You are hepatitis B vaccination would have prevented hepatitis B if exposed and your follow up testing proved that you did not acquire hepatitis B or hepatitis C from the low exposures that you describe

At this time, my advice is to relax, to believe your test results, and move forward. There is no reason for further testing related to the exposures that you describe. EWH.
---
Avatar photo
1 months ago

"You’re gonna re-infection was localized and you have proven that it has been treated."

Could you please clarify what you meant, doctor?

"We would need to ask your laboratory or the person who ordered the tests why test results took 10 days."

They said they are just a collection center, and they send it to another lab, which takes up to 2 weeks.


Before diagnosis, I swam at the beach and worried that water might’ve flushed bacteria from near the penile opening and spread it to the anus. I know rectal gonorrhea usually needs anal sex, but I’ve read it can spread via discharge in women due to proximity. During exposure, could saliva dripping down from penis to anus cause infection? I doubt that happened, but I’m second-guessing. I'm scared cuz it's asymptomatic.

My follow up Qs:

  • Is this common?
  • Would treatment clear it from all sites, if it happens?
  • Does it change your assessment if the exposure was with a CSW? UNAIDS showed ~50% HIV cases in CSWs in that country.


I might be overthinking this TBH.

Avatar photo
Edward W. Hook M.D.
1 months ago
There was a typo, sorry.  The sentence should have said “ Your gonorrhea infection was localized to the site where symptoms occurred and could not have been spread to other parts of your body.” Your penile infection would not have spread from your penis to your rectum on your hands or by water, flushing it into your anus.  

If you were infected at other sites beyond your penis, the treatment you received certainly would have cured the infections.

Who your partner was does not change the accuracy of the test.
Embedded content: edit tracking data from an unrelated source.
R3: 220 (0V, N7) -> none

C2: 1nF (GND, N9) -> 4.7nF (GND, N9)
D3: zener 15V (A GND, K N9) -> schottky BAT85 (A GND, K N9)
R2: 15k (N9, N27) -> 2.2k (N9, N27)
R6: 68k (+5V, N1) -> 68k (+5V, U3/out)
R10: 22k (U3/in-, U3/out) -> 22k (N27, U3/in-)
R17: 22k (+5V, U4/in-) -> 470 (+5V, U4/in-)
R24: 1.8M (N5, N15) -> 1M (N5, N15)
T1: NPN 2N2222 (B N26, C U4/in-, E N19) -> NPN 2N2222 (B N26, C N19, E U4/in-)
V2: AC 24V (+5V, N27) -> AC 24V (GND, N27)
You have proven you did not acquire HIV.

You have one follow up remaining. EWH.
---
Avatar photo
1 months ago
My closing question & statement:

Dr. Hook, I’ve had flat moles (penile melanosis) on my penile shaft and scrotum since birth, but during a recent period of anxiety (frequent checks for STDs after exposure), I noticed what seemed like new flat moles after shaving. These spots haven’t changed in over months, so I suspect they may have been there earlier (They look exactly like the one I had since birth, although they differ in size).

From your expertise, do these sound like any dermal STDs/STIs (e.g., herpes, HPV, molluscum, syphilis)? From my understanding: herpes presents as painful bumps/sores that resolve in days; HPV as growing warts; molluscum as a cluster of bumps, syphilis as ulcers(primary) and palmar and plantar rashes(secondary) —not flat, dark spots. Please correct me if I’m wrong.

Thank you, Dr. Hook, for all the guidance and reassurance you provided me.
Apologies for the abrupt tone in my previous posts—I’m keeping this within the 1000-character limit.
Avatar photo
Edward W. Hook M.D.
1 months ago
Quite obviously, I cannot examine the lesions that you mentioned however, the fact that they have been there for years suggest that they do not represent an STI, nor does what you describe sound like an STI. My advice would be to ask your dermatologist to evaluate them.

As you know, we provide up to three responses to each clients question. This is my third response and so it’s a result. This thread will be closed shortly without further responses. I hope the information I have provided has been helpful. EWH.